They are Loring Danforth and Steven Kemper, Dana professors of anthropology, and John Strong, Dana professor of religion.

These professorships were established in 1966 with a matching grant from the Charles A. Dana Foundation to recognize exceptional teacher-scholars. With the additions, there are seven Dana professors at Bates.

A Lewiston resident, Danforth started at Bates in 1978. He earned his doctorate and master’s degree at Princeton University and his bachelor’s at Amherst College.

Danforth has conducted research on the Greek Civil War and on ethnic Macedonian populations. He is the author of “The Macedonian Conflict: Ethnic Nationalism in a Transnational World” and “Firewalking and Religious Healing: The Anastenaria of Greece and the American Firewalking Movement.”

Kemper, also of Lewiston, started at Bates in 1973. He earned his doctorate and master’s degree at the University of Chicago and his bachelor’s at Dartmouth College.

Kemper has made a dozen research trips to Sri Lanka and elsewhere in Asia.

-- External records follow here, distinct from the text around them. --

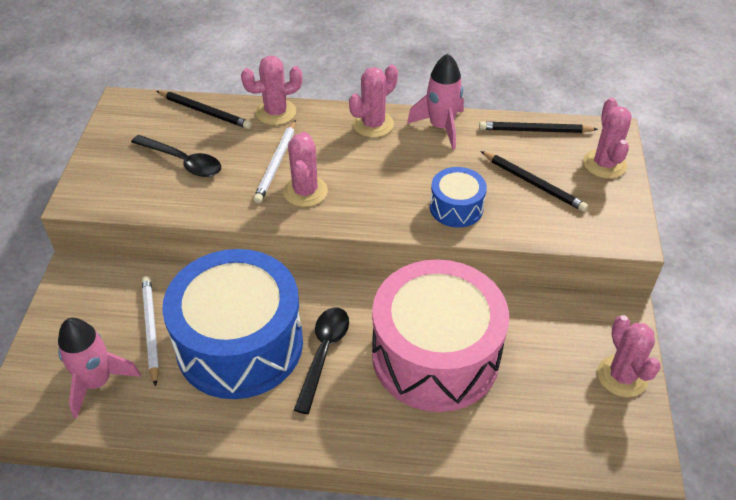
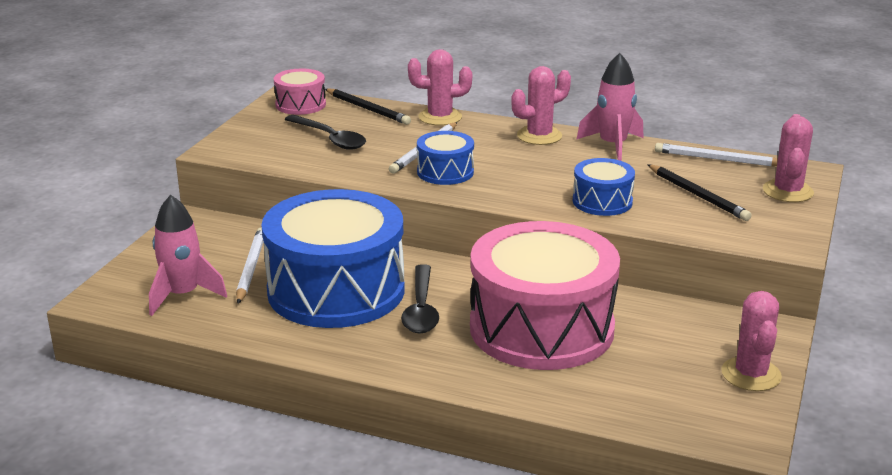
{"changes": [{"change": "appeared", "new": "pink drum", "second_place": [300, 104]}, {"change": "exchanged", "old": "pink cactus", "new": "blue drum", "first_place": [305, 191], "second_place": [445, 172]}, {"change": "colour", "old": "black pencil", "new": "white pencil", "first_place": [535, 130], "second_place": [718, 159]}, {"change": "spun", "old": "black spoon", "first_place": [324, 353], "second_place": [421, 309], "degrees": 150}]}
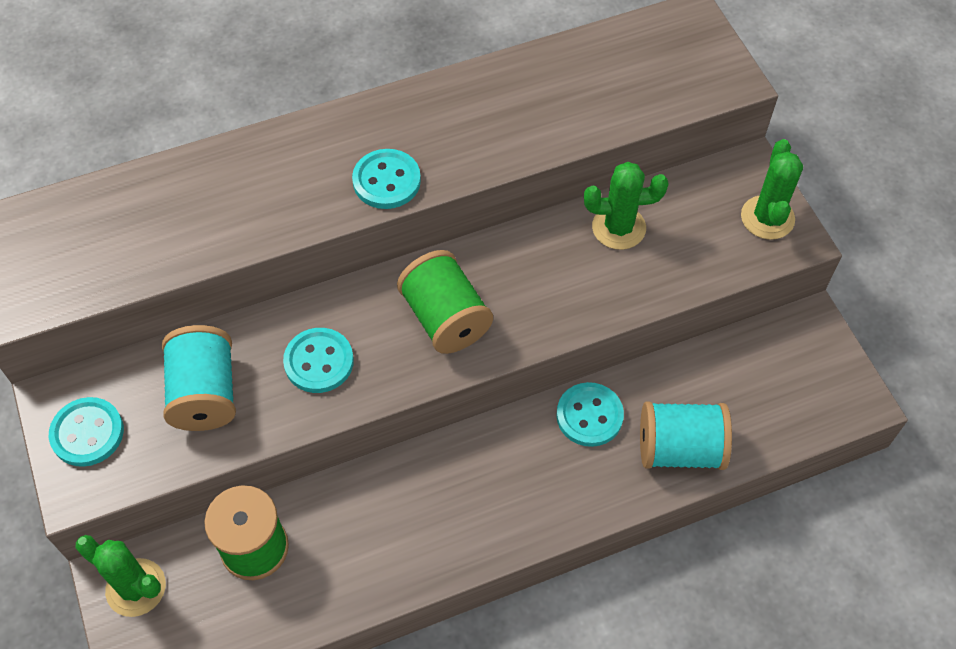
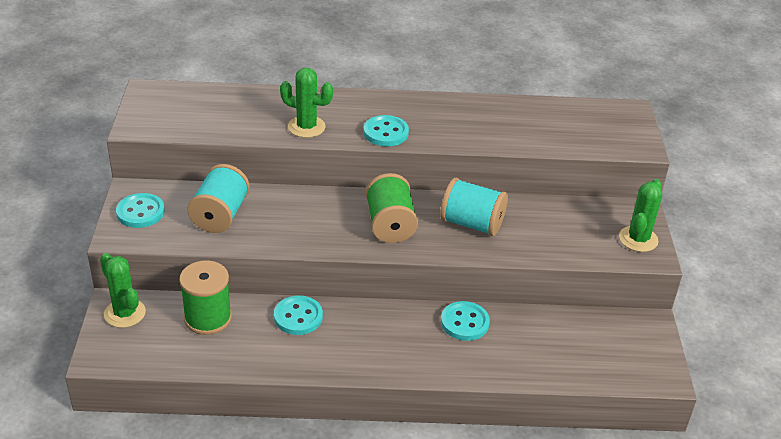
{"changes": [{"change": "relocated", "old": "turquoise button", "first_place": [319, 362], "second_place": [298, 317]}, {"change": "relocated", "old": "green cactus", "first_place": [618, 227], "second_place": [306, 127]}, {"change": "relocated", "old": "turquoise spool", "first_place": [679, 449], "second_place": [471, 224]}]}
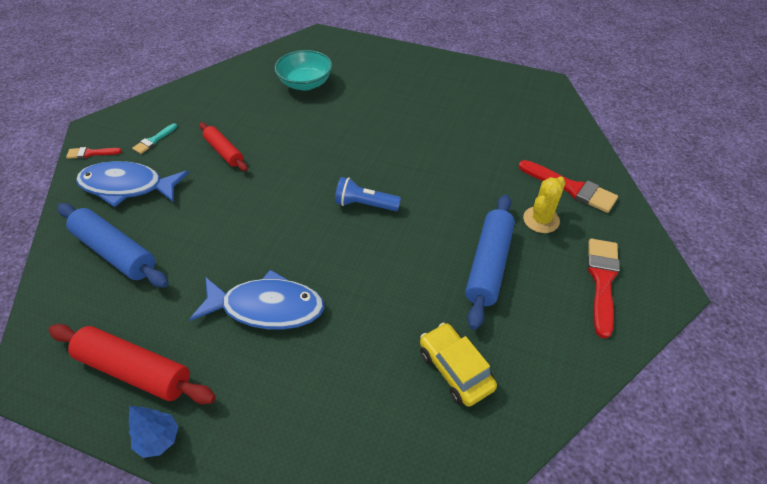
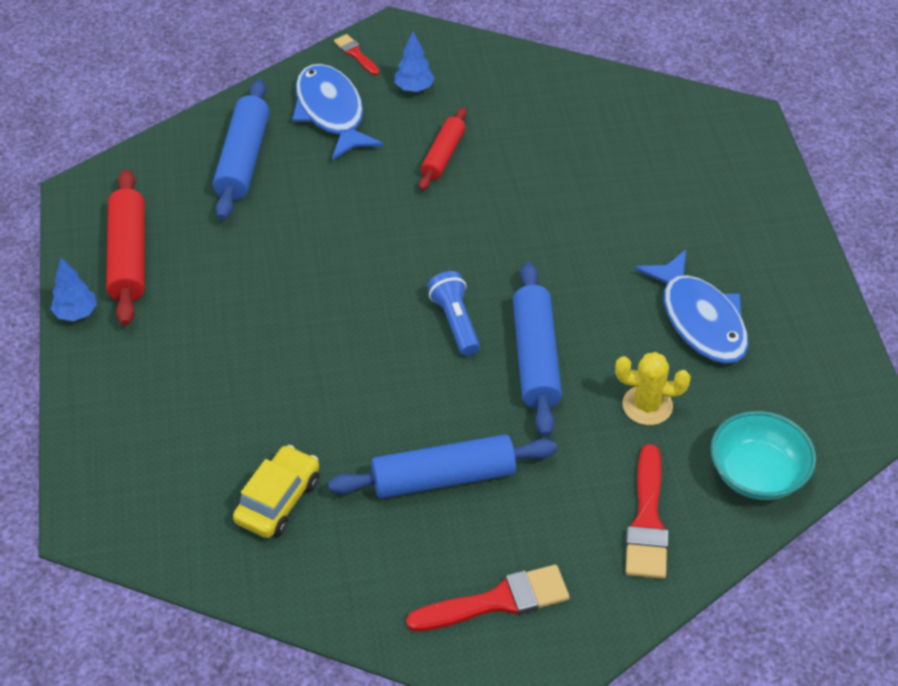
{"changes": [{"change": "appeared", "new": "blue rolling pin", "second_place": [535, 358]}, {"change": "relocated", "old": "blue fish", "first_place": [267, 307], "second_place": [700, 319]}, {"change": "relocated", "old": "turquoise bowl", "first_place": [305, 83], "second_place": [757, 474]}, {"change": "relocated", "old": "yellow cactus", "first_place": [541, 220], "second_place": [647, 405]}, {"change": "exchanged", "old": "turquoise brush", "new": "blue tree", "first_place": [154, 140], "second_place": [414, 88]}]}
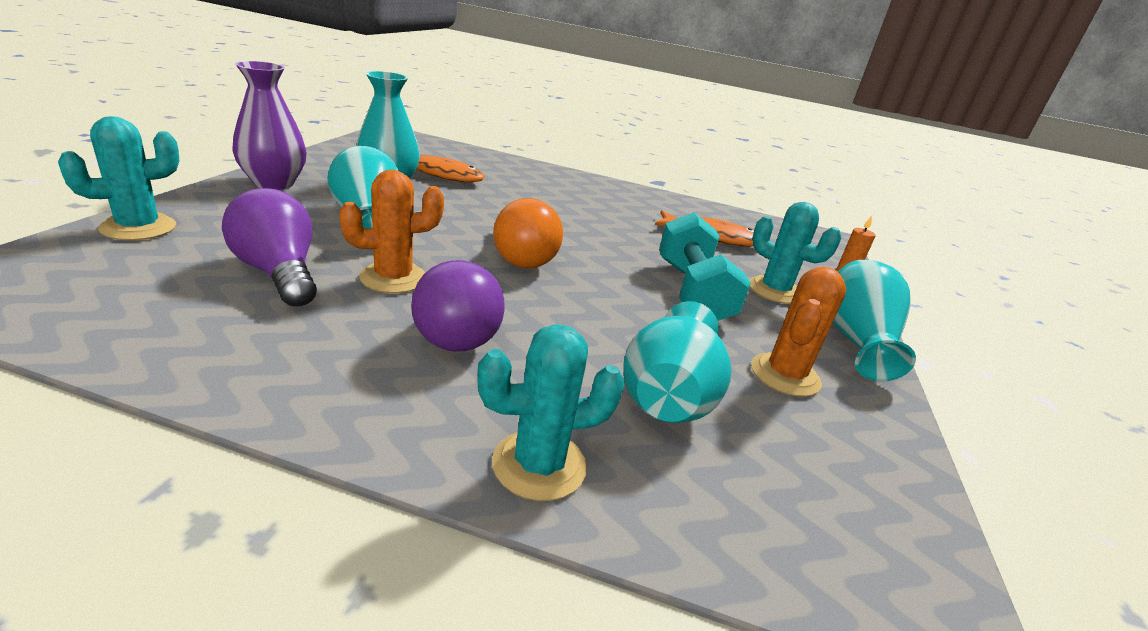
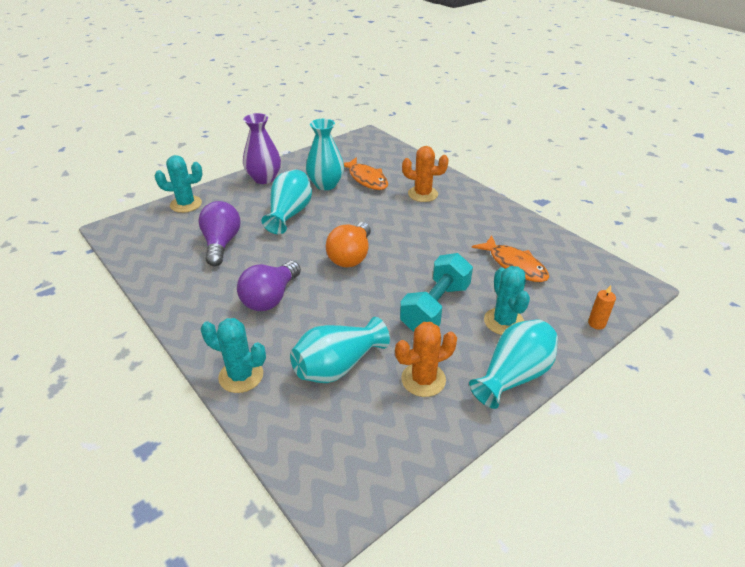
{"changes": [{"change": "relocated", "old": "orange cactus", "first_place": [393, 278], "second_place": [422, 194]}]}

He wrote “The Presence of the Past” and “Buying and Believing: Sri Lankan Advertising and Consumers in a Transnational World.”

Strong, an Auburn resident who started at Bates in 1978, chairs the religion department.

He received his doctorate at the University of Chicago, his master’s degree at the Hartford Seminary Foundation and his bachelor’s at Oberlin College.

Strong’s books include “The Legend and Cult of Upagupta: Sanskrit Buddhism in North India and Southeast Asia,” “The Buddha: A Short Biography” and the forthcoming “Relics of the Buddha.”